- Born: 1869 Wisconsin
- Died: 1950
- Occupation: Businessman
- Spouse: Dora Garinger

= Thomas Thorkildsen =

Thomas Thorkildsen (1869-1950) was an American businessman. He became known as the "Borax King" after his ownership of borax mines in California made him a millionaire.

==Biography==
===Early life===
Thomas Thorkildsen was born in 1869 in Wisconsin. His father was a lumberjack who had immigrated from Denmark.

===Career===
He worked for the Pacific Coast Borax Company, owned by Francis Marion Smith, in Chicago and later at the Death Valley, where Stephen Mather was his boss. He resigned in 1898 and purchased a borax mine in the Frazier Mountain, Ventura County.
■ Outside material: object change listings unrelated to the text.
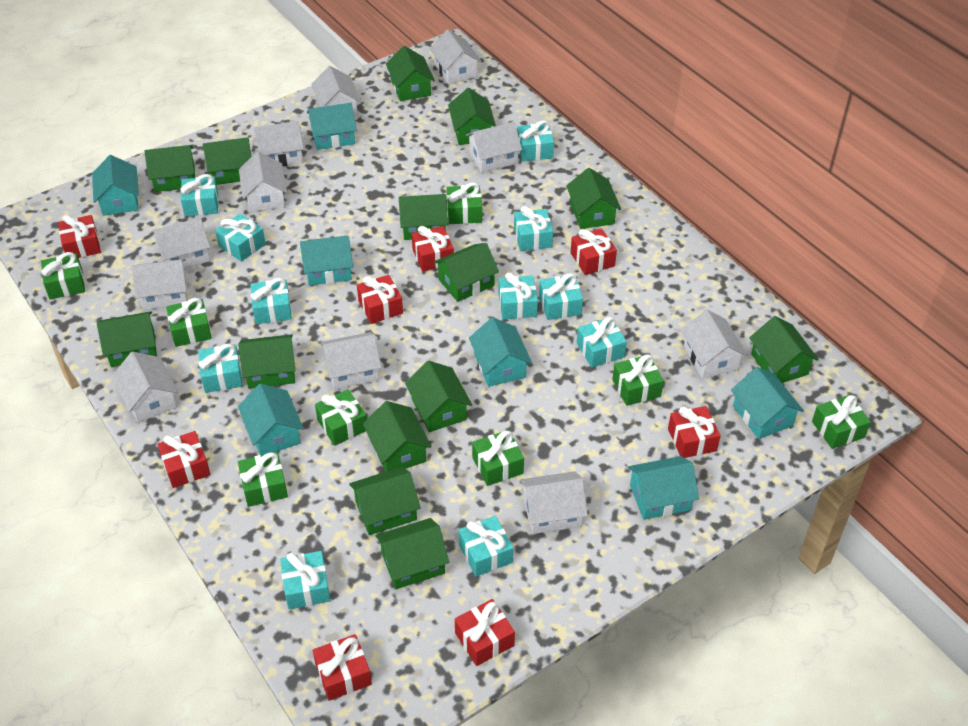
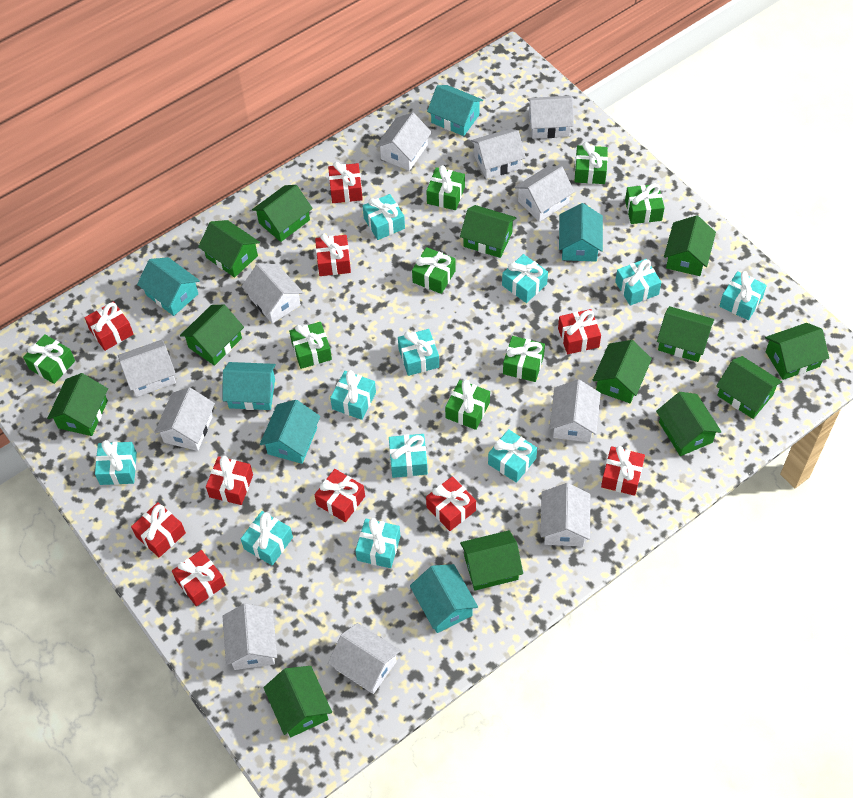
green house: 14 -> 13
red gift: 8 -> 10
turquoise house: 7 -> 6

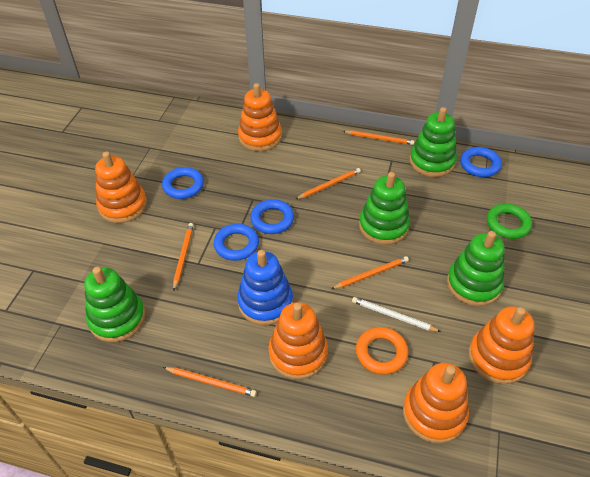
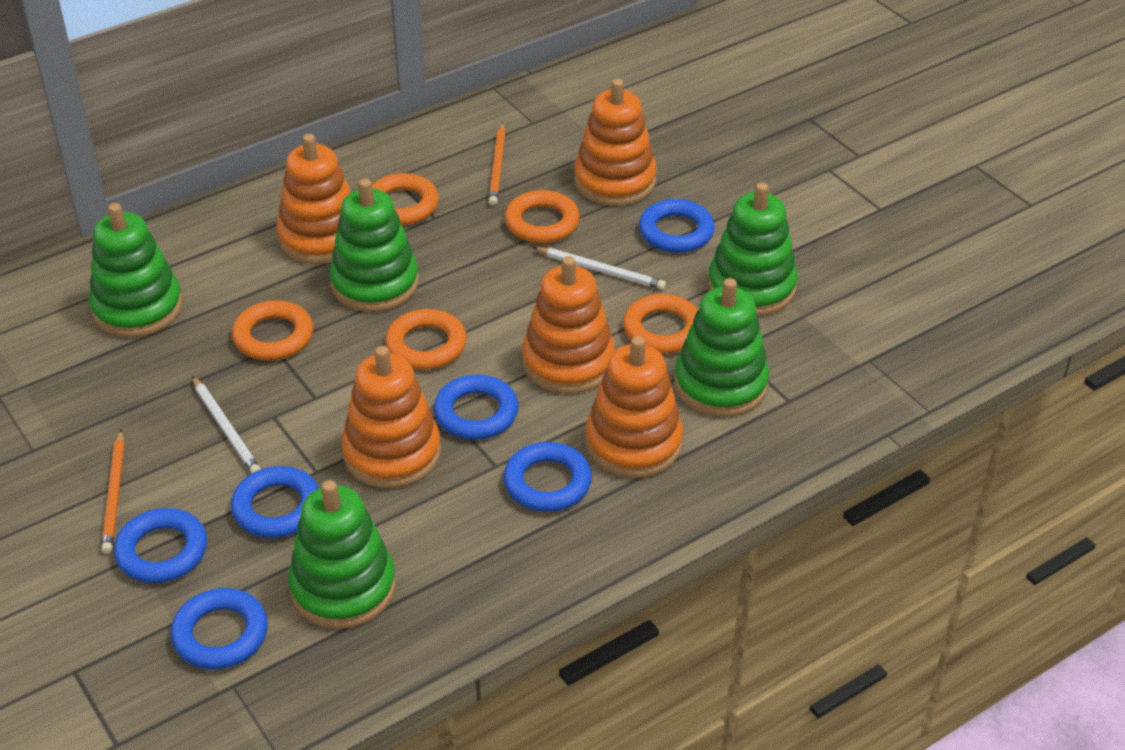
blue ring: 4 -> 6
blue stacking toy: 1 -> 0
green ring: 1 -> 0
green stacking toy: 4 -> 5
orange pencil: 5 -> 2
orange ring: 1 -> 5
white pencil: 1 -> 2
With Mather, he founded the Thorkildsen-Mather Borax Company. In 1905, he purchased another borax mine in Tick Canyon, a canyon in the Santa Clarita Valley. He became a millionnaire thanks to this second mine. Additionally, he became known as the "Borax King."

===Personal life===
He married Dora Garinger. In 1912, they moved into a Craftsman-style estate at the top of Alpine Drive overlooking Coldwater Canyon in Beverly Hills, California. It spanned seventeen acres. A year later, they purchased eleven more acres adjacent to it. They sold it to Kirk B. Johnson, an oilman, in 1921. The house was torn down and subdivided in the 1960s.
When he divorced, he moved into an estate in Los Feliz, Los Angeles called Briarcliff Manor, which became known for extravagant parties. He died in 1950.